I know this story of my first sale of a stereo product is taking a number of twists and turns and please forgive me, today's will be even a bigger turn. Perhaps it will be the size of a U turn today. But in the end it all pans out and makes sense. I promise.
I had completed the construction of my own console stereo system, a tall, thin wooden box that stood about four feet high. The system consisted of a top-mounted turntable and below it a tubed all-in-one amplifier and below that, a sealed 8" woofer with a small whizzer cone for a tweeter. I had managed to find some grille cloth to cover the woofer and painted the contraption nicely. It was a beauty and my best friend David was quite envious of my creation. I spent many an hour in my basement room playing records and the stereo (it was actually mono) sounded great.
This must have been a time of acquisition in my life because I had also just acquired the car of my dreams. I had long wanted to be cool and impress the ladies at my high school. As a 17 year old boy there wasn't much that interested me more than that. I wasn't a "jock" and had few interests other than my stereo system so the only means of attracting the opposite sex was through a car. And I had my eye on the coolest car ever.
Near the radio store where I bought the components to my stereo system was a used car lot. On this lot sat a red, 1959 convertible Austin Healey 3000. The car was in pretty bad shape. The top to the convertible was gone, the interior wasting away from constant exposure to sun and rain because of it. The doors to this car were frozen shut and required one to hop over them to gain access to the car. The car's electrical system was only marginally operative, the brake, tail and headlights inoperative. But it ran. And driving that car on a test drive with the dealer convinced me I had to own it.
This particular British sports car has twin exhaust pipes that curved up behind the car and the sweetest sound ever came out of those pipes. As you accelerated through the gears, the sound of the engine through those exhaust pipes, right at the moment where you had to shift into the next gear, was music. Beautiful, throaty, precision tuned music like I had never heard before. Me, in a red convertible sports car would be the talk of the town. What young high school chick could resist?
I bought the car for $500 of borrowed money. It was one of the best moments of my 17 years. I now had my own stereo system, my own red and convertible sports car and I was unbeatable. As cool as they come. Life was good. That is until I started driving the car on a regular basis.

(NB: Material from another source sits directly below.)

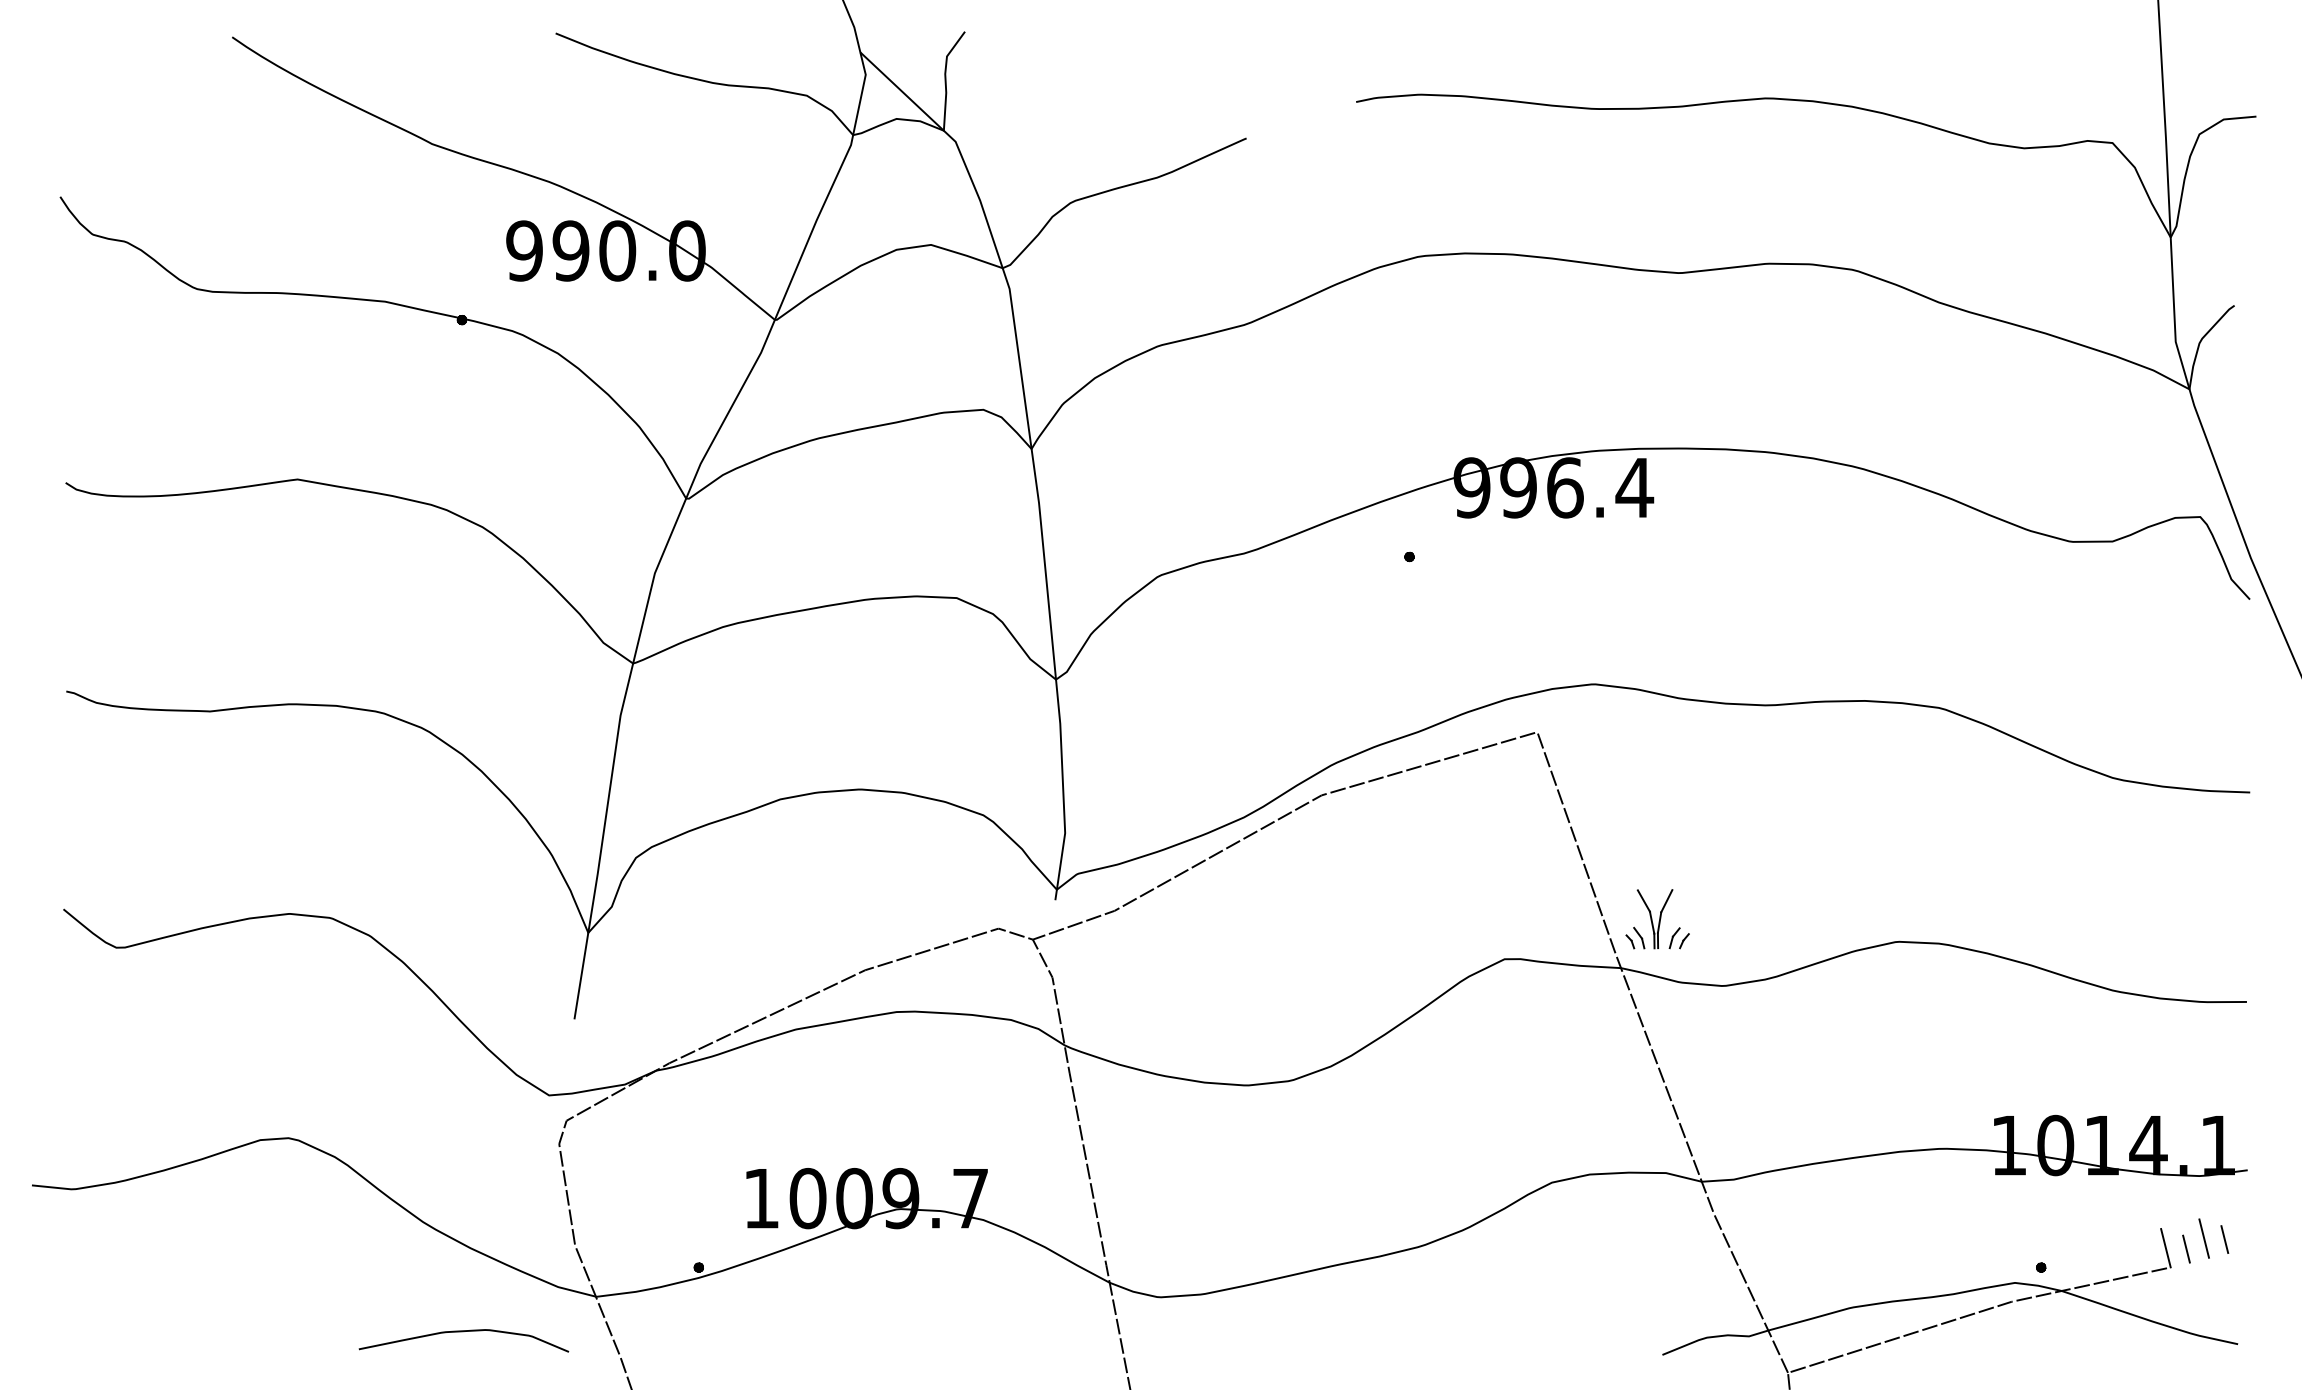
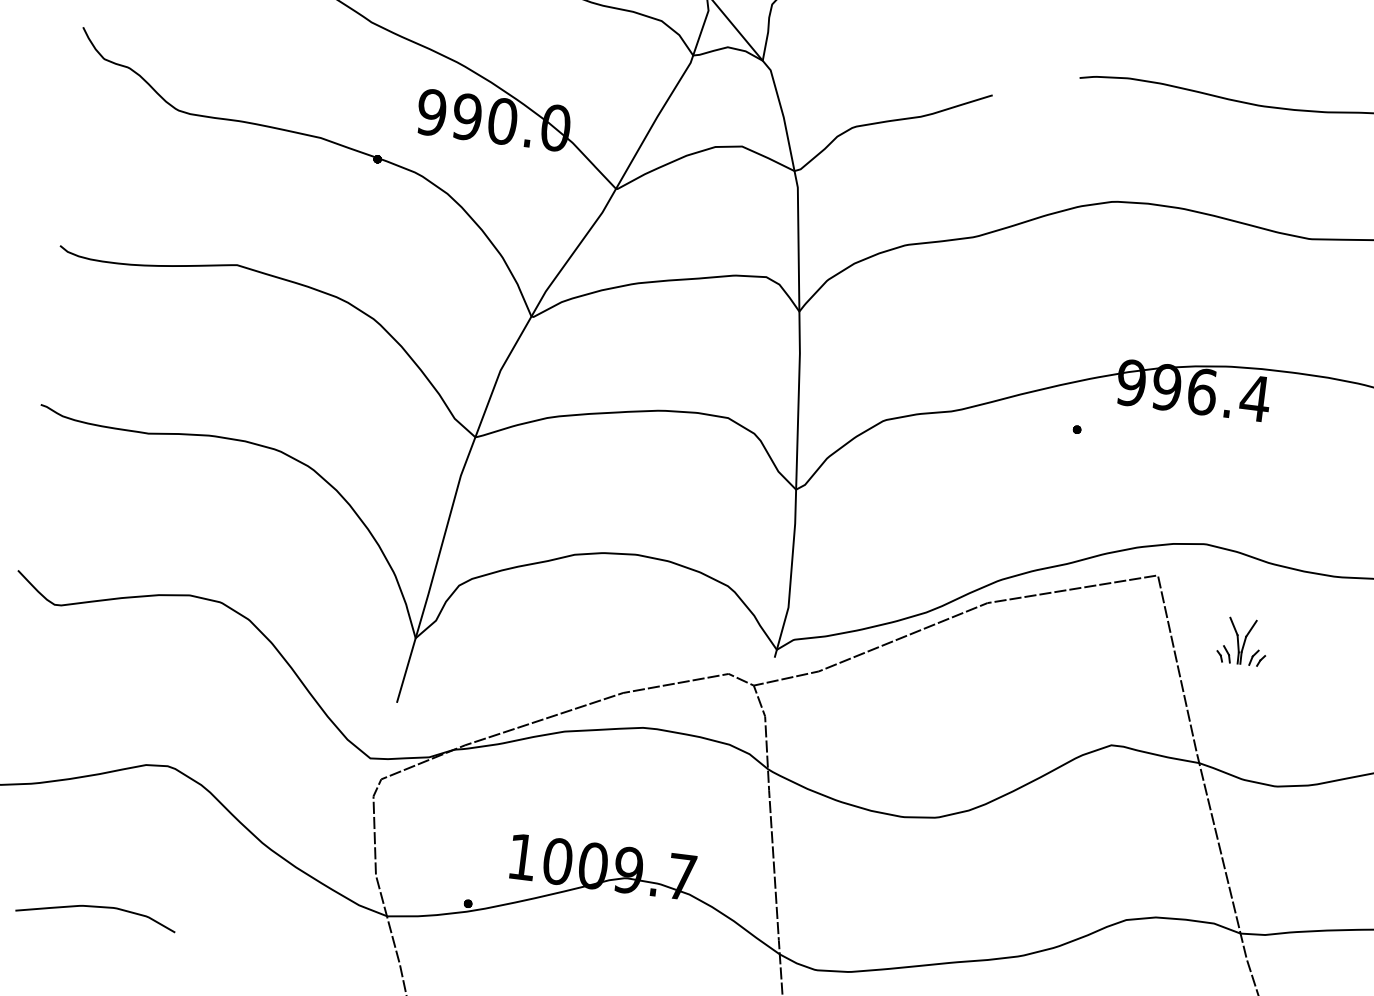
part: (1657, 919) -> (1242, 641), moved
curve: (463, 1332) -> (96, 907), moved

It seems the Anaheim police department took a dim view of cars without brake and tail lights. Go figure. I got pulled over within the first few days of driving and got my first ticket. The officer told me it was a "fix it" ticket which apparently meant all I had to do was fix the problem and they would call it good. That weekend my friend and I hopped under the car and hood to figure out how to restore operation to the brake and tail lights. Oops. Turned out that the previous owner was starting a restoration on the car and ripped the entire wiring harness out of it. Nothing remained. The lights had no wires going to them at all. The car wasn't just broken, it was completely messed up and I had no clue how to fix it.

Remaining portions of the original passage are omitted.